量子もつれ(量子エンタングルメントquantum entanglement)と古典的情報伝達を併用することにより、離れた場所に量子状態を転送する手法。量子もつれの関係にある二つの量子は、一方の状態を観測すると、もう一方の状態が瞬時に確定することからテレポーテーションとよぶもので、量子が瞬間移動するということではない。量子もつれの関係にある二つの量子はEPRパラドックスにちなみ、EPR相関をもつEPRペアとよぶ。そのようなEPRペアである光子対を作成し、伝えたい情報を付加し、他の場所に伝送後、伝送前の光子対を観測した結果を伝送先に古典的情報手段で伝える。その情報を使い、伝送後の光子対を復元すると、伝えたい情報が再現される。伝送路の途中で、盗聴のような操作が入ると、量子もつれの状態が変化して、伝送後には状態変化が明示されるので、盗聴の有無を判別できる。このことは量子暗号に使われる。また、盗聴以外でも伝送時に何かの誤差が入り込んだ場合にも状態変化がわかるので、計算の結果が正しく伝送されたことを証明するエラー補正として量子コンピュータにも使用が検討されている。

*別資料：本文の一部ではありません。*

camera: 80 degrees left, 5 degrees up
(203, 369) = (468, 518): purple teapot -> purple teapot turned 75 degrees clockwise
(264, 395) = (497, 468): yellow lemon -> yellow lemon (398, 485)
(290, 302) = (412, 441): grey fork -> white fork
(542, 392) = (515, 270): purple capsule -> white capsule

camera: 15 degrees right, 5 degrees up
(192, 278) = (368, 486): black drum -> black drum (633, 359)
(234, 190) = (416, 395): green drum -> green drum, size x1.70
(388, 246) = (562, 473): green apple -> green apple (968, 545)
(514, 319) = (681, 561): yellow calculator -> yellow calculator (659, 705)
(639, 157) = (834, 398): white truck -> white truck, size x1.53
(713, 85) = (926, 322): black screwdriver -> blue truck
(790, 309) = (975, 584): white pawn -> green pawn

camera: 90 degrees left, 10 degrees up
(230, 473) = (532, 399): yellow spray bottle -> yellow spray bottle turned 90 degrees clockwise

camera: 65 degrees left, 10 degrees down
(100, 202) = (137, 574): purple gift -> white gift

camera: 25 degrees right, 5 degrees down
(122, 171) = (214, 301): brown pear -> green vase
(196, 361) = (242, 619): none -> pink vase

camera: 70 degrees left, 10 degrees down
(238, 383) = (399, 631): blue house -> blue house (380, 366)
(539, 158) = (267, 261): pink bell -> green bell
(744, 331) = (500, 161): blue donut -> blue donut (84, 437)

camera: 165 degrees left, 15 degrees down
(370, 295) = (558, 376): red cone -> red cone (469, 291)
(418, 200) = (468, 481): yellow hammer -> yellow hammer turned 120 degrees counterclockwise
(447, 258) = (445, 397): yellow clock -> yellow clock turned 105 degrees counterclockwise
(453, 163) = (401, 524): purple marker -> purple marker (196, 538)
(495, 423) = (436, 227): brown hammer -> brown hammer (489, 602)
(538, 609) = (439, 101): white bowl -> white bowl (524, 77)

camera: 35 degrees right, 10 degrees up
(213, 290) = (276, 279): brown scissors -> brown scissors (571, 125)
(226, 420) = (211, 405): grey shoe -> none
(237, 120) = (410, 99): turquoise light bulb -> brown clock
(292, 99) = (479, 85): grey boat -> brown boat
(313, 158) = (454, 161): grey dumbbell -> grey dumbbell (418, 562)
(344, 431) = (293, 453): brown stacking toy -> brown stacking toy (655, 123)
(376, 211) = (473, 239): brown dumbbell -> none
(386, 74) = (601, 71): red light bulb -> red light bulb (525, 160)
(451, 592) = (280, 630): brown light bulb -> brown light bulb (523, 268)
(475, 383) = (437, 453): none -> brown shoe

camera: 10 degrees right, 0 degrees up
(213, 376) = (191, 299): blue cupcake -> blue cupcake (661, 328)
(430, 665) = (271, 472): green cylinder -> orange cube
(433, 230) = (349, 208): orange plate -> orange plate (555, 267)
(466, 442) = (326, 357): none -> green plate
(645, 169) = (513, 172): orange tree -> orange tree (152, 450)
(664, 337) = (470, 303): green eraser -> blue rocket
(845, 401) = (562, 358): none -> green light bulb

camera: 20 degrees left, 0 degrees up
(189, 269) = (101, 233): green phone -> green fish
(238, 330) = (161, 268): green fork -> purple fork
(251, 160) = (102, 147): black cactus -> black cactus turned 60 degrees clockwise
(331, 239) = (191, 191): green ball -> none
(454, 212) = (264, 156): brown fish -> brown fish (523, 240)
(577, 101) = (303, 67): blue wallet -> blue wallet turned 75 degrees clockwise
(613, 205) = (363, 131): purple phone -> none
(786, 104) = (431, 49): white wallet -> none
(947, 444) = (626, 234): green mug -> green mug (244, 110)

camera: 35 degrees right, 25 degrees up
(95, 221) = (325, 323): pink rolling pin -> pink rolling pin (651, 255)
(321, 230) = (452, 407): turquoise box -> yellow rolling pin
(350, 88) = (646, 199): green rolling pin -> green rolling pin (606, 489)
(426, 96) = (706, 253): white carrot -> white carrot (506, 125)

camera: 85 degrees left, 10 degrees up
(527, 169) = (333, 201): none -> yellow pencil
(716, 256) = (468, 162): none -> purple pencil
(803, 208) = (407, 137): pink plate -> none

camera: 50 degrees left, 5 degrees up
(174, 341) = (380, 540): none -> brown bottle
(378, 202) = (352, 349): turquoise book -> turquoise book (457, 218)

1997年にオーストリアの量子物理学者、アントン・ツァイリンガーAnton Zeilinger(1945― )らが条件付きでの量子テレポーテーションの実験に成功、さらに1998年(平成10)以降、物理学者の古澤明(1961― )らが無条件での量子テレポーテーションの実験に成功した。2004年(平成16)には3者間、2009年には9者間の量子テレポーテーションに成功し、量子もつれを使う情報通信ネットワークを構築しつつある。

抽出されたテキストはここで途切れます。